Plaintiff alleges that his attorney committed legal malpractice, when he failed to advise plaintiff at the outset of the second arbitration proceeding that dissolution was the only viable option. The complaint shows that opposition to the second arbitration, rather than dissolution of the company, was one of several reasonable courses of action; thus, defendants’ conduct in opting to defend the claims in the second arbitration, which included breach of fiduciary duty, misappropriation, and conversion of the company’s assets, and which would affect plaintiff’s share, if any, of the distribution of the company’s assets, does not constitute malpractice (Rosner v Paley, 65 NY2d 736 [1985]; Rodriguez v Lipsig, Shapey, Manus & Moverman, P.C., 81 AD3d 551 [1st Dept 2011]). Similarly, defendants’ decision to assert as counterclaims in the second arbitration claims similar to those that plaintiff had unsuccessfully pursued in the first arbitration was a reasonable course of action, because it was merely an attempt to prevail on those issues before different arbitrators.

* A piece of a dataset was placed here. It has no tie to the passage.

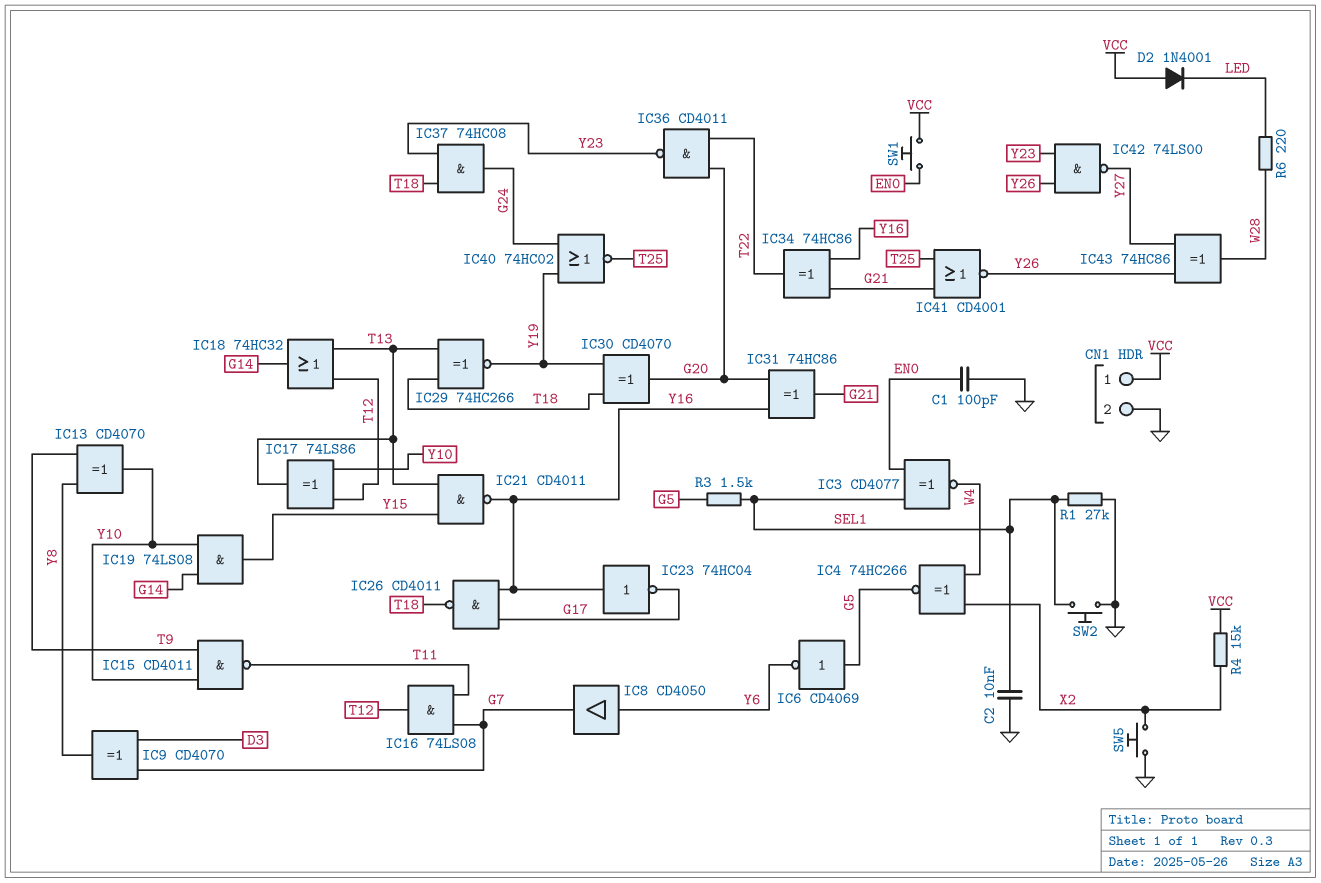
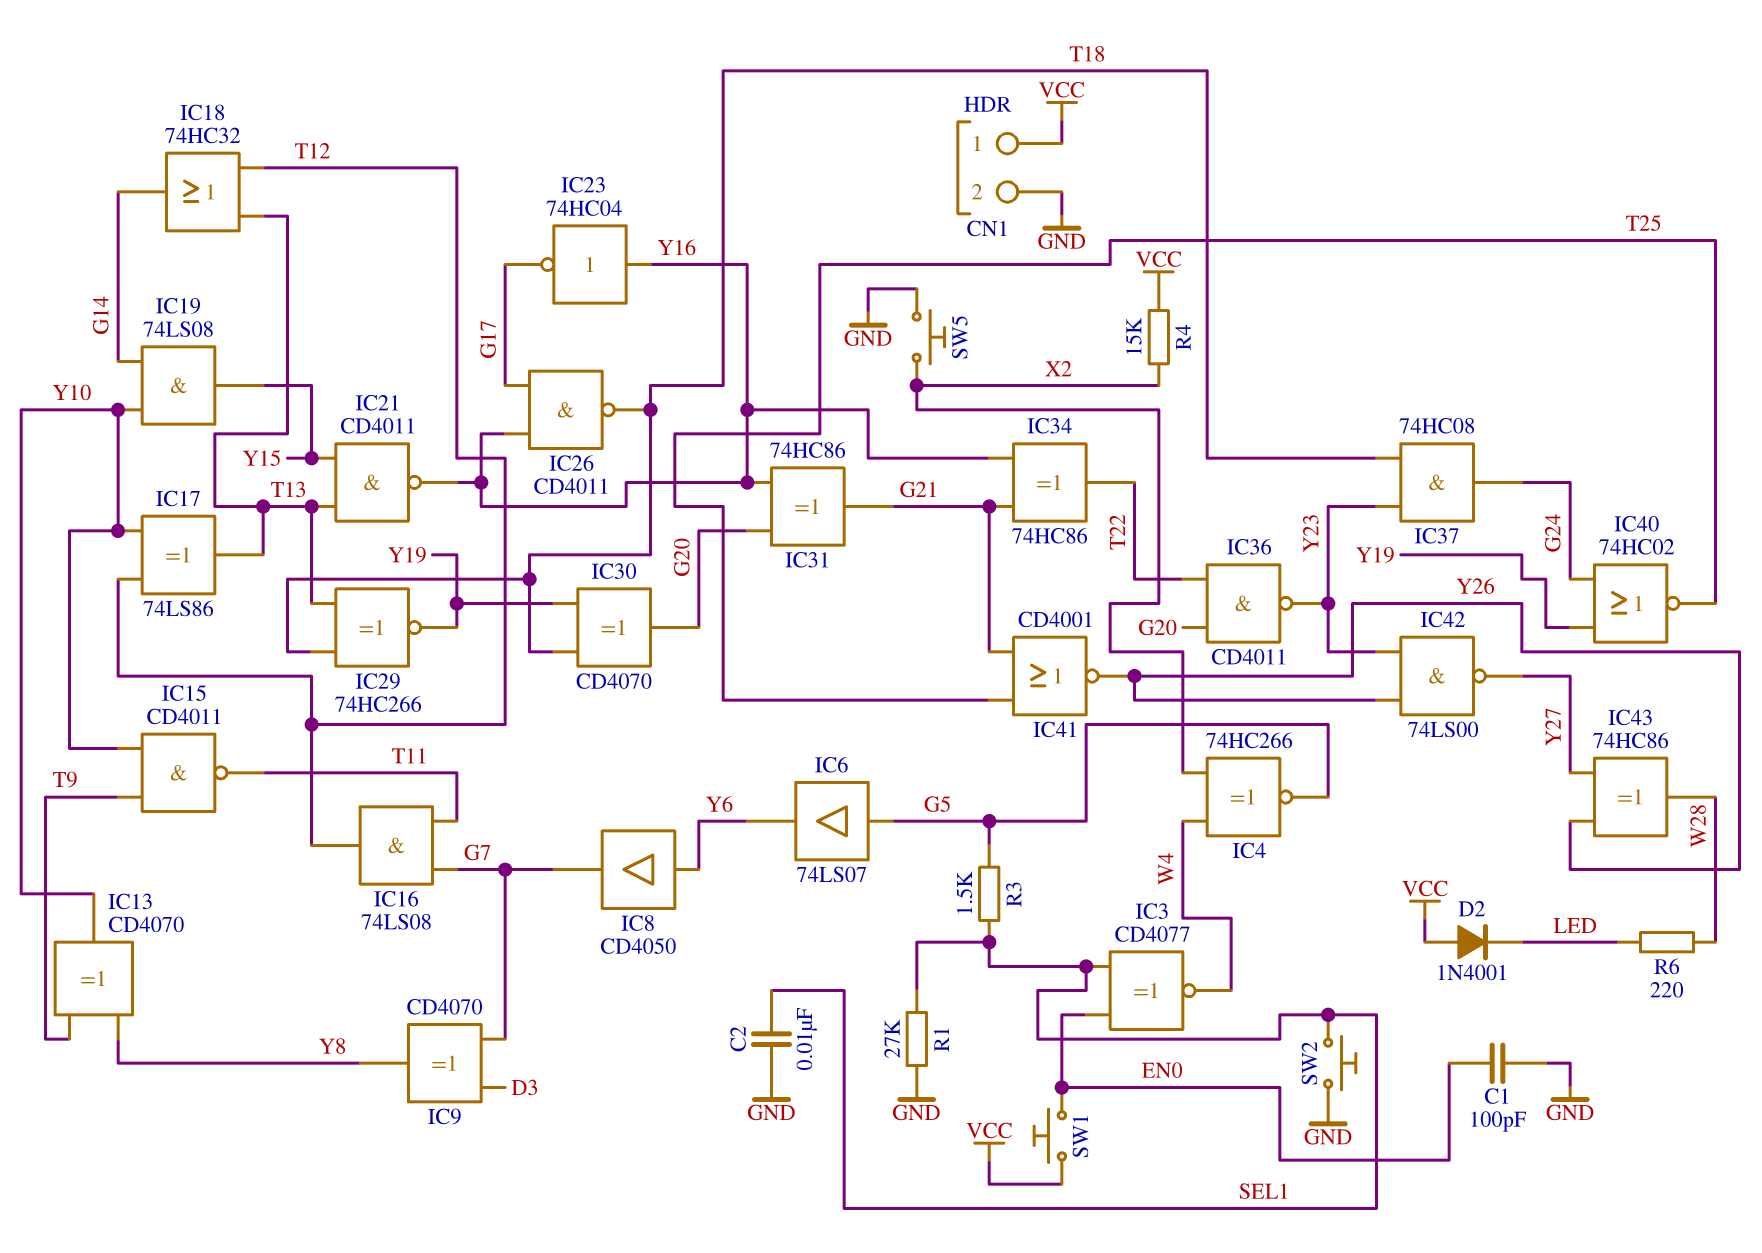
IC6: NOT CD4069 (in G5, out Y6) -> buffer 74LS07 (in G5, out Y6)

Moreover, plaintiff’s claim requires speculation about future events, and does not sufficiently establish that defendants proximately caused him ascertainable damages (Brooks v Lewin, 21 AD3d 731, 734-735 [1st Dept 2005], lv denied 6 NY3d 713 [2006]). An earlier dissolution of the company would not in itself have averted the delays that plaintiff alleges caused his losses, since plaintiff still would have had to await the arbitration ruling. Although plaintiff suggests that dissolution of the company and sale of the underlying property need not have awaited a determination by the arbitrators, given the nature of his disputes with the co-owner of the company, it is unlikely that he and the co-owner would have agreed to a swift dissolution and sale.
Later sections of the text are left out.